**INPUT RECORDS**:
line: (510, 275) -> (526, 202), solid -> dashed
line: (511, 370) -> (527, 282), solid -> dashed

...

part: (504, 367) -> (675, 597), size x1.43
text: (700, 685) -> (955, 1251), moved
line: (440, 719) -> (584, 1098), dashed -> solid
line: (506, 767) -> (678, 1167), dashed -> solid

**WHAT TO DO**:
All that is wanted is a faithful reproduction of the line above with "line: (440, 719)", the line with "line: (506, 767)", and every line in between.

**EXERCISE SOLUTION**:
line: (440, 719) -> (584, 1098), dashed -> solid
line: (506, 767) -> (678, 1167), dashed -> solid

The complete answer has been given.